Wednesday, December 10, 2008
"Think like a man of action. Act like a man of thought."
One of my great joys is discovering quotes. I find great power in the words of people that have gone before me. I truly enjoy reading and thinking over things said by intelligent people. I sometimes sit at my computer for hours just searching quote sites. It was during one of these oratorical spelunking expeditions that I discovered my titular quote. It was given to me by Henri Louis Bergson. I say the French philosopher gave this quote to me because in all the time I've been looking, no quote has ever meant so much to me as quickly as this one has. So I can only deduce that it was meant specifically for me.

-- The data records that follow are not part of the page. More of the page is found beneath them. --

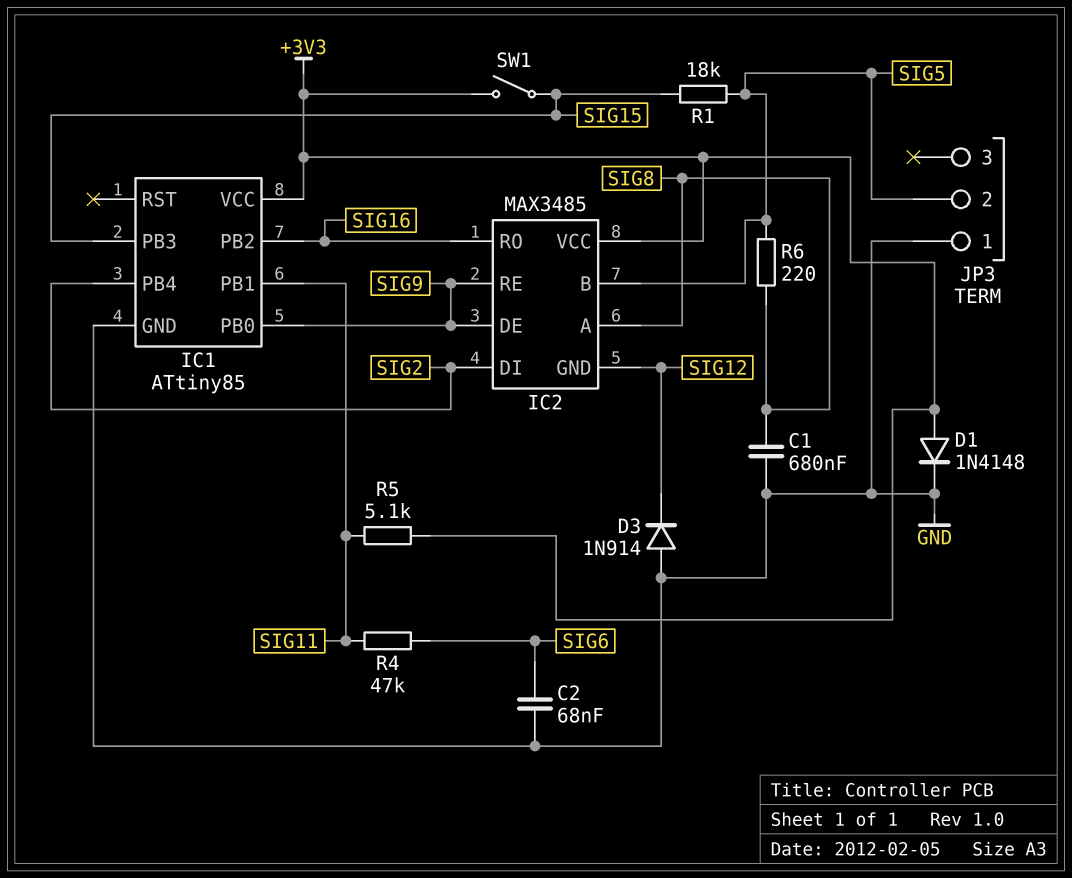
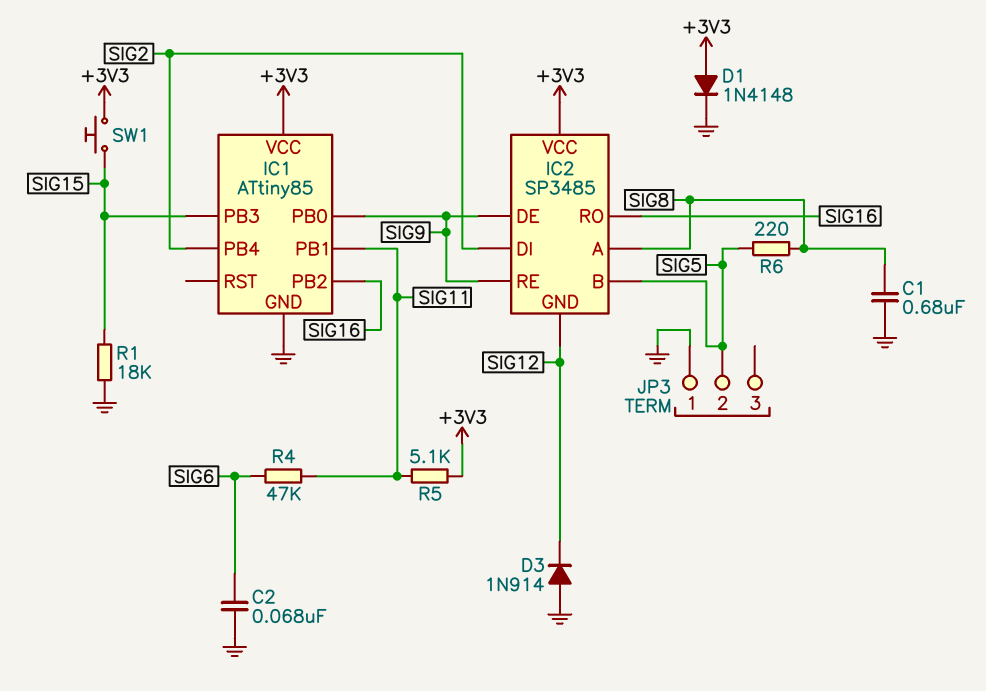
IC2: MAX3485 -> SP3485
R1: 18k (SIG5, SIG15) -> 18k (GND, SIG15)
SW1: switch (+3V3, SIG15) -> button (+3V3, SIG15)

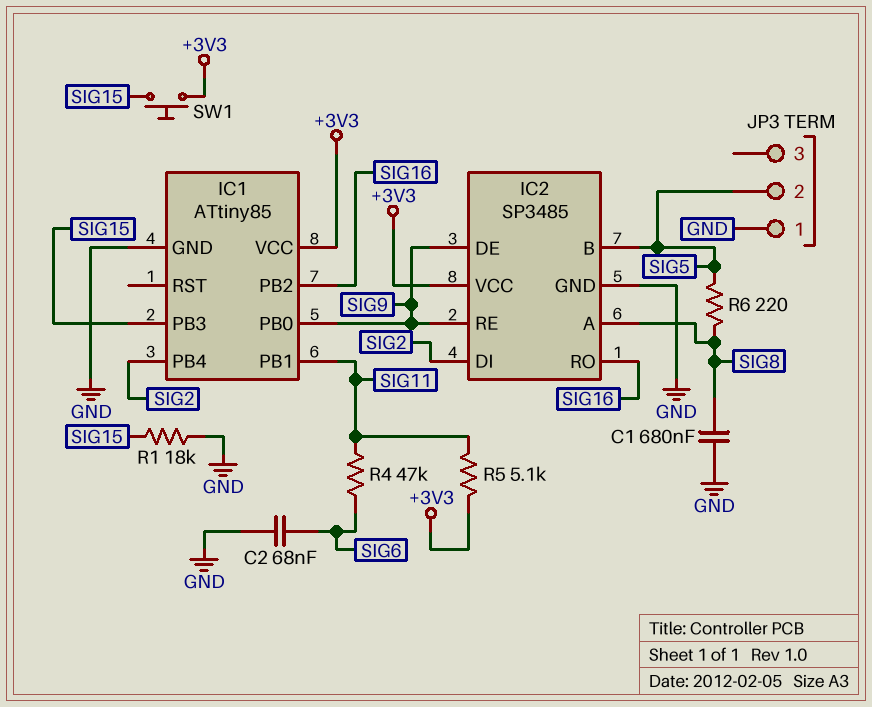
D1: diode 1N4148 (A +3V3, K GND) -> none
D3: diode 1N914 (A GND, K SIG12) -> none
IC2 pin GND: SIG12 -> GND

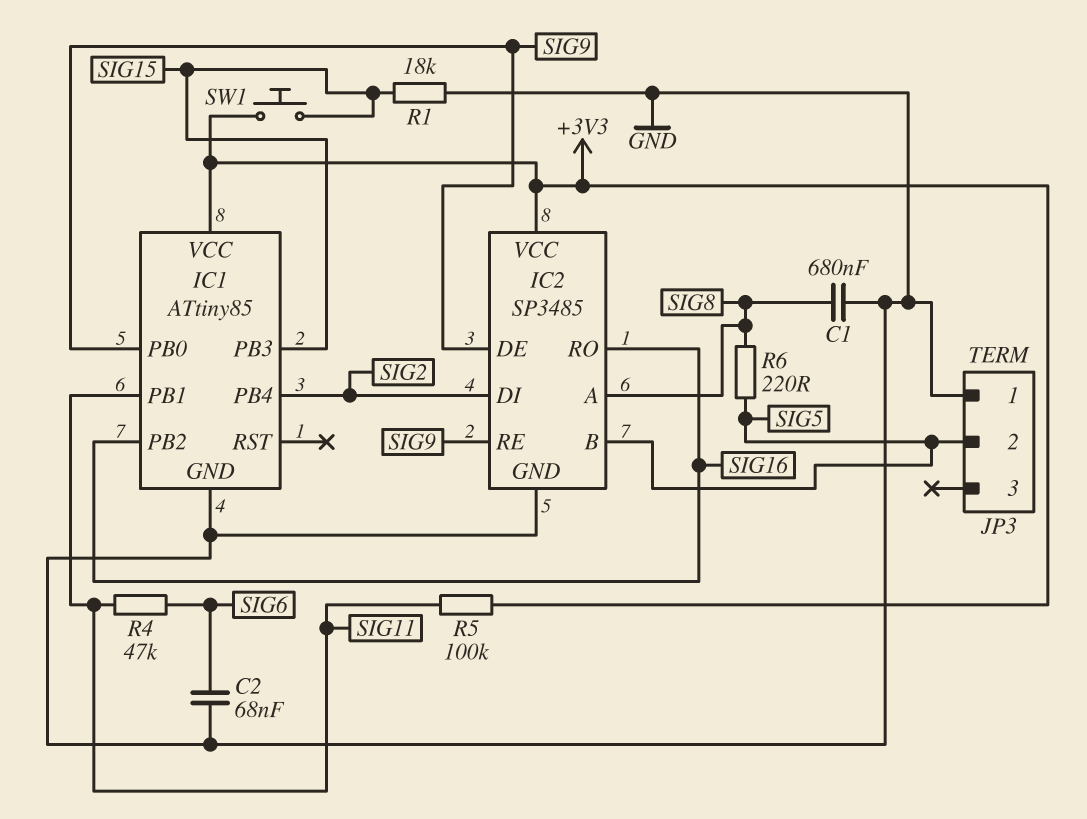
R5: 5.1k (+3V3, SIG11) -> 100k (+3V3, SIG11)

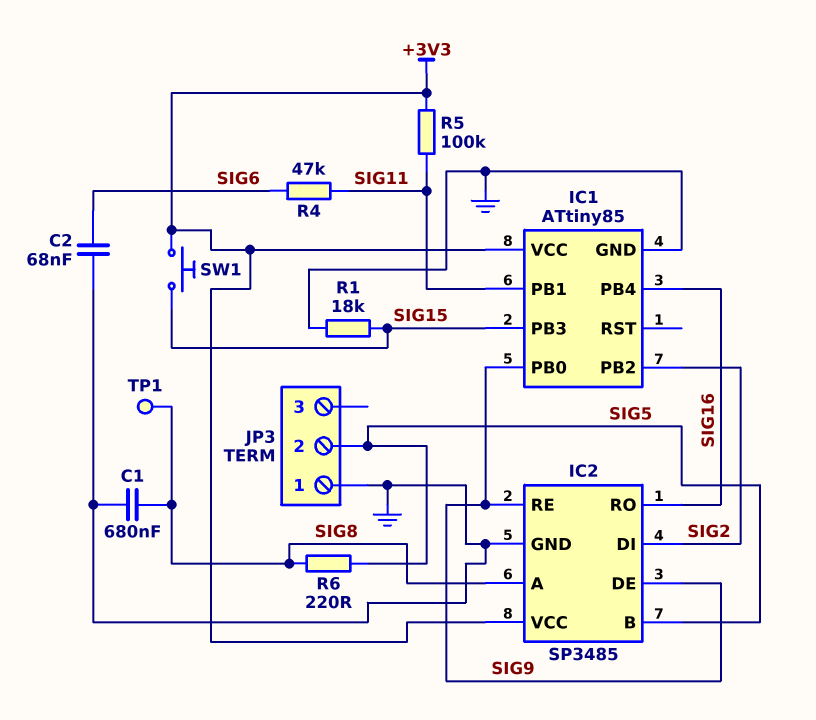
IC1 pin PB2: SIG16 -> SIG2
IC1 pin PB4: SIG2 -> SIG16
TP1: none -> test point (SIG8)

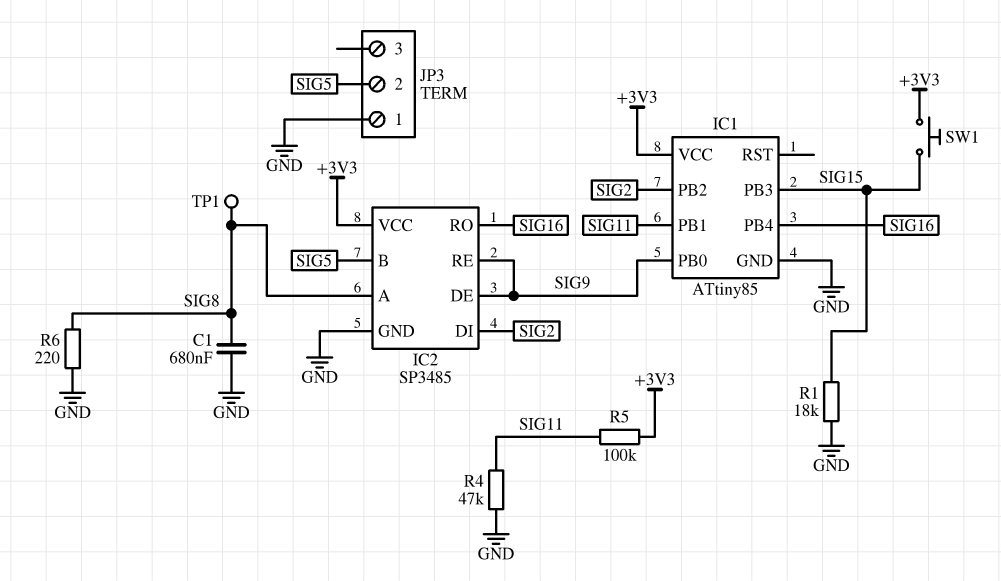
C2: 68nF (GND, SIG6) -> none
R4: 47k (SIG6, SIG11) -> 47k (GND, SIG11)
R6: 220 (SIG5, SIG8) -> 220 (GND, SIG8)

In short, this is the man I aspire to be. For me it's the first part that I have had the most difficulty with up to this point in my life. My ideals have been fairly passive, accepting the things that come my way as being the things that were meant for me. Instead of actively making choices to improve myself and my lot in life. I have learned that you must have a plan and not be afraid to takes steps towards it's completion. The turning point for me (and this is still a work in progress) was finally believing that I deserve to be happy and should have a real life. But I love the balance this quote offers! I think peoples actions should be well thought out. It should be evident by the way you live that you have the ability to reason. The people I respect most are intelligent, thoughtful people who are proactive about their lives. I intend to count myself in that number. This is a goal I've given myself.
Thursday, December 4, 2008
The Hardest Thing
So, as I'm coming to realize about myself, the worst feeling for me is helplessness. It really hits me hard when I am unable to help someone in need or have to stand idly by when someone is in pain. This is something that I've known for a while now but it was brought to the foreground of my mind today. You see, my friend Matt is a diabetic. He leads as close to a normal life as he can, but in doing so he sometimes isn't able to keep is sugar in check. Today it hit him hard. Today Matt passed out and started convulsing in a diabetes induced seizure. When the paramedics showed up and were able to get him somewhat stabilized but he didn't know where he was or what day it was. They decided that he wasn't rebounding as quickly as they would like him to so they took him in the ambulance to the hospital to fix him up. The whole time I couldn't do anything but stand there and try to stay out of the way. It has been a long time since I have felt that helpless. It scared me very badly, not only what was happening but the fact that there was absolutely nothing I could do to stop it. Matt is a strong kid and he will come back from this better than ever. But I'm still pretty shaken.